Le rescrit fiscal pour sécuriser votre situation auprès des impôts

Le rescrit fiscal permet à un contribuable d’interroger l’administration sur l’application d’un texte fiscal à sa situation particulière. La réponse obtenue engage l’administration : tant que la situation reste inchangée, elle ne peut pas remettre en cause la position prise dans le rescrit. Ce mécanisme offre une sécurité juridique appréciable pour les opérations complexes ou les montages innovants dont le traitement fiscal peut prêter à interprétation.

Procédure et délais

La demande de rescrit s’adresse à la direction départementale ou régionale des finances publiques compétente, ou à la direction de la législation fiscale pour les questions de principe. Elle doit décrire précisément la situation de fait, mentionner le texte fiscal concerné et proposer une analyse du traitement applicable. L’administration dispose en principe de trois mois pour répondre. Passé ce délai, le silence vaut acceptation tacite de l’analyse proposée par le contribuable (accord tacite).

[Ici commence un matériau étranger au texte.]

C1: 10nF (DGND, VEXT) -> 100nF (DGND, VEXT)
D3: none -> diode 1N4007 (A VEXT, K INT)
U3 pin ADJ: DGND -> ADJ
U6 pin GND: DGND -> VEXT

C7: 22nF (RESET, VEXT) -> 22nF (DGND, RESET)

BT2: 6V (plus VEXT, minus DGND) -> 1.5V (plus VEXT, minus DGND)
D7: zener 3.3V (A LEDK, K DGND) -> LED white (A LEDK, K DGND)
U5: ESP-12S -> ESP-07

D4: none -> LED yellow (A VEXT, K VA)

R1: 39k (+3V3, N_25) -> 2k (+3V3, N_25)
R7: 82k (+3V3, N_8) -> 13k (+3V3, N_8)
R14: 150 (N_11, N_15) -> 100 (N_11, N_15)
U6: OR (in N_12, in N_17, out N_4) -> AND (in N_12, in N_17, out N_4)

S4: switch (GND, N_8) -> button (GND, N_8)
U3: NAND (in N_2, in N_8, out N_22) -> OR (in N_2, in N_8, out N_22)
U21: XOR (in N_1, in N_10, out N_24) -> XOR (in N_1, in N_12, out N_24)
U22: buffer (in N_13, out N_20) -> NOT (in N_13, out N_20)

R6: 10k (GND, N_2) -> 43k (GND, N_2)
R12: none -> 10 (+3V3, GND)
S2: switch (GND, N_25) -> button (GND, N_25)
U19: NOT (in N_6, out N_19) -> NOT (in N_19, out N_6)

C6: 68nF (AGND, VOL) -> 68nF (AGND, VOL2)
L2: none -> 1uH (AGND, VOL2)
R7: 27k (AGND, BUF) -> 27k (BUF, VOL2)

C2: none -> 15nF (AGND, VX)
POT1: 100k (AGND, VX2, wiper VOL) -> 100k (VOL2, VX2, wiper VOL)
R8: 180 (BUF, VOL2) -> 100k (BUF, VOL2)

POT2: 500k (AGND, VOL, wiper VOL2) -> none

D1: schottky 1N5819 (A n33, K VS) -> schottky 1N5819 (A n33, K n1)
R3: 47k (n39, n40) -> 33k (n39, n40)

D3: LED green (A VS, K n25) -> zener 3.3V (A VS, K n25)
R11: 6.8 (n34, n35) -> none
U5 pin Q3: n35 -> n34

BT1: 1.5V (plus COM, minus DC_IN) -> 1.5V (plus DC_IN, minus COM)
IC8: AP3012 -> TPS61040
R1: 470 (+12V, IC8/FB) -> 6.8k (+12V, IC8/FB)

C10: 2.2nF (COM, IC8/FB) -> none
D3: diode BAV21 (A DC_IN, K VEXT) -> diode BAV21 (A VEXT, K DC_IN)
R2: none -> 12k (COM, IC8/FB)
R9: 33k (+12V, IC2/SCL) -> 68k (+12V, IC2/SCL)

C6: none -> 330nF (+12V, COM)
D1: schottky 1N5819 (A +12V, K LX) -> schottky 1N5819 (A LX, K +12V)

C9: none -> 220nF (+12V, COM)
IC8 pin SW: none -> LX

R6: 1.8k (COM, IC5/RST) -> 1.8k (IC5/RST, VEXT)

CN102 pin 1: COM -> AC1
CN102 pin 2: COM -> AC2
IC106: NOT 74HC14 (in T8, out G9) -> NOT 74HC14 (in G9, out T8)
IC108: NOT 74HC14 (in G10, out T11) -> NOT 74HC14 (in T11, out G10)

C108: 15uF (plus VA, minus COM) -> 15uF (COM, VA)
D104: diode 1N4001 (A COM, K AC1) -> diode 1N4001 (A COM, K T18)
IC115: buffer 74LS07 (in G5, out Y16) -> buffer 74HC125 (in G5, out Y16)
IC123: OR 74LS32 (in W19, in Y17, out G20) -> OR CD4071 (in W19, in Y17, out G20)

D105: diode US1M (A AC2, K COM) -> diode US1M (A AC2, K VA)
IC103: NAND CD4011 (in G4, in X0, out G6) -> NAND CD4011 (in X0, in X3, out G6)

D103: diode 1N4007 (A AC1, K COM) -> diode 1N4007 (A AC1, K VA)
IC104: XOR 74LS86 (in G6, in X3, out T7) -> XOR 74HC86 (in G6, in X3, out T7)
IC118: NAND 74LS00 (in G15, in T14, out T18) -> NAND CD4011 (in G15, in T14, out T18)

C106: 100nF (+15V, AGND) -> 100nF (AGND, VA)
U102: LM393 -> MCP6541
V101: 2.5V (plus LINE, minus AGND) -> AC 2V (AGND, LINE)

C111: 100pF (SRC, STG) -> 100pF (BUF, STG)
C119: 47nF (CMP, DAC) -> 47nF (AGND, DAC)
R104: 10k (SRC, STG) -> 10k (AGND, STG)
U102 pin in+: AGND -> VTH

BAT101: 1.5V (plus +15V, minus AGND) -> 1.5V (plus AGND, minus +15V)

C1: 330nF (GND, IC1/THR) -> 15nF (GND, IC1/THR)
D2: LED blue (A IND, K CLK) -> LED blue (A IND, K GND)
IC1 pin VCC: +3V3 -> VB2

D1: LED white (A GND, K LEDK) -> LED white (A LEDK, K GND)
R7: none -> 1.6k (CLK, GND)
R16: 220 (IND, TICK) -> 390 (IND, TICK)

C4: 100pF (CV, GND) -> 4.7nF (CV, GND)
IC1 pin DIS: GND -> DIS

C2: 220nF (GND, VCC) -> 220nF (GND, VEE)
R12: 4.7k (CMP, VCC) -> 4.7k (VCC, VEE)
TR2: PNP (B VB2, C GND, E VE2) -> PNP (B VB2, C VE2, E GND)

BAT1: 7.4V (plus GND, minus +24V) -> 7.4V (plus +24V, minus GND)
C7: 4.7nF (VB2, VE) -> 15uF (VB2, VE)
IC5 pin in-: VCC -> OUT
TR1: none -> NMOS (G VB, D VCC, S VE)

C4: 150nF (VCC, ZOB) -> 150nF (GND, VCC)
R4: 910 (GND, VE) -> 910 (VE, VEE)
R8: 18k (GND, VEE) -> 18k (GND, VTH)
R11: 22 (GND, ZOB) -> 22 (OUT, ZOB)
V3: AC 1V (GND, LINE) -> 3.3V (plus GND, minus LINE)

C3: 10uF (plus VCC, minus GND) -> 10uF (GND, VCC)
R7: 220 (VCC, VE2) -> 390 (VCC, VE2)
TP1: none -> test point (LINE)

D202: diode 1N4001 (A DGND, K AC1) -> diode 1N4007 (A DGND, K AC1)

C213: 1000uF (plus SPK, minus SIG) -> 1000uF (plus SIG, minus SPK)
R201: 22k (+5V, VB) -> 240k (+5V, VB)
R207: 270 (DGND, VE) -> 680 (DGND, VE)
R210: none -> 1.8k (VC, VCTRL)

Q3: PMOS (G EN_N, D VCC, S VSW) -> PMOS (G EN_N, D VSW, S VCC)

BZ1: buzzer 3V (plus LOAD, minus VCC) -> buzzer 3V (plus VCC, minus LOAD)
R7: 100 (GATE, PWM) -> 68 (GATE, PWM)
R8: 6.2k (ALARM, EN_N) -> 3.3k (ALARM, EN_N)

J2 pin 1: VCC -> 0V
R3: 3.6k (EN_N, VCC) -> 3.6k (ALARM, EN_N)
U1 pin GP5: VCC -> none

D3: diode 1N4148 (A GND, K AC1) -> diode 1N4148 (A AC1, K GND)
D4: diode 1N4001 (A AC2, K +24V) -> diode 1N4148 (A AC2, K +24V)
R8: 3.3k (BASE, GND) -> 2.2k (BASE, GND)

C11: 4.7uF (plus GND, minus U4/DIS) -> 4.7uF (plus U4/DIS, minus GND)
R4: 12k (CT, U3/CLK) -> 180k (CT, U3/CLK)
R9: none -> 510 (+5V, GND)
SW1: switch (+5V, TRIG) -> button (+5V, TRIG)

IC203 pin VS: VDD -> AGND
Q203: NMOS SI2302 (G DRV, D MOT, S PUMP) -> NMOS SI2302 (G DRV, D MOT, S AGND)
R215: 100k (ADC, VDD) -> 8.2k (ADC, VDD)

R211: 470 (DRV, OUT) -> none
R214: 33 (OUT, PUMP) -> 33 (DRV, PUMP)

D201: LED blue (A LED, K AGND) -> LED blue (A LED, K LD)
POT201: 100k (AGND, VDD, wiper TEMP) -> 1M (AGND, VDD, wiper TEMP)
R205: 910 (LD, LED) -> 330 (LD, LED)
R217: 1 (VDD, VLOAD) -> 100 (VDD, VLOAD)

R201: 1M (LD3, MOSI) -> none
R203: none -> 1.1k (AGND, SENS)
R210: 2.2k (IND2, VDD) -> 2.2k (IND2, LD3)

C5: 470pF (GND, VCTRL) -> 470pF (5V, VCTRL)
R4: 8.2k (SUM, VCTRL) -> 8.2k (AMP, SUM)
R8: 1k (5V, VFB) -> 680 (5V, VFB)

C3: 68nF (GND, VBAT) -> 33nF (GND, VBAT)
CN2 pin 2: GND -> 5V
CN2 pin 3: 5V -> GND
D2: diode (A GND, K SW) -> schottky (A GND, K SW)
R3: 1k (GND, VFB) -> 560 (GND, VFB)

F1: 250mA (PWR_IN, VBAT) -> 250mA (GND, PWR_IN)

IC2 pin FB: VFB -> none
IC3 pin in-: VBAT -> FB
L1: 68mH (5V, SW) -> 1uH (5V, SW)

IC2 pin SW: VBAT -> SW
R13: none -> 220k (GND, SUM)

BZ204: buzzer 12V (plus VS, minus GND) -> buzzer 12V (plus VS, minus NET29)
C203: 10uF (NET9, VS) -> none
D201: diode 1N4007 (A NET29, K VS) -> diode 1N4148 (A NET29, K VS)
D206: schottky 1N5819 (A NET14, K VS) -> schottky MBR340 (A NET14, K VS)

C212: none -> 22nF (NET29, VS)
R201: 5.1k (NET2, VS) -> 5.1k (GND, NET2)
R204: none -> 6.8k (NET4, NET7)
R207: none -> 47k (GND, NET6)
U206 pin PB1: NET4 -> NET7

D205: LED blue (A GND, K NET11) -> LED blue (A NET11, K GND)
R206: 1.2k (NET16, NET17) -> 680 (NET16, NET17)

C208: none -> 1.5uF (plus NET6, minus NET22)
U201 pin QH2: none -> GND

Le rescrit est particulièrement utile dans les domaines du crédit d’impôt recherche (CIR), des prix de transfert, de la qualification de certaines opérations (abus de droit, régime mère-fille) et de l’application des conventions fiscales internationales. Les grandes entreprises y recourent systématiquement pour les opérations de restructuration significatives. Le rescrit ne constitue pas un agrément : il n’autorise pas une opération mais confirme son traitement fiscal. Sa portée est strictement limitée à la situation décrite dans la demande.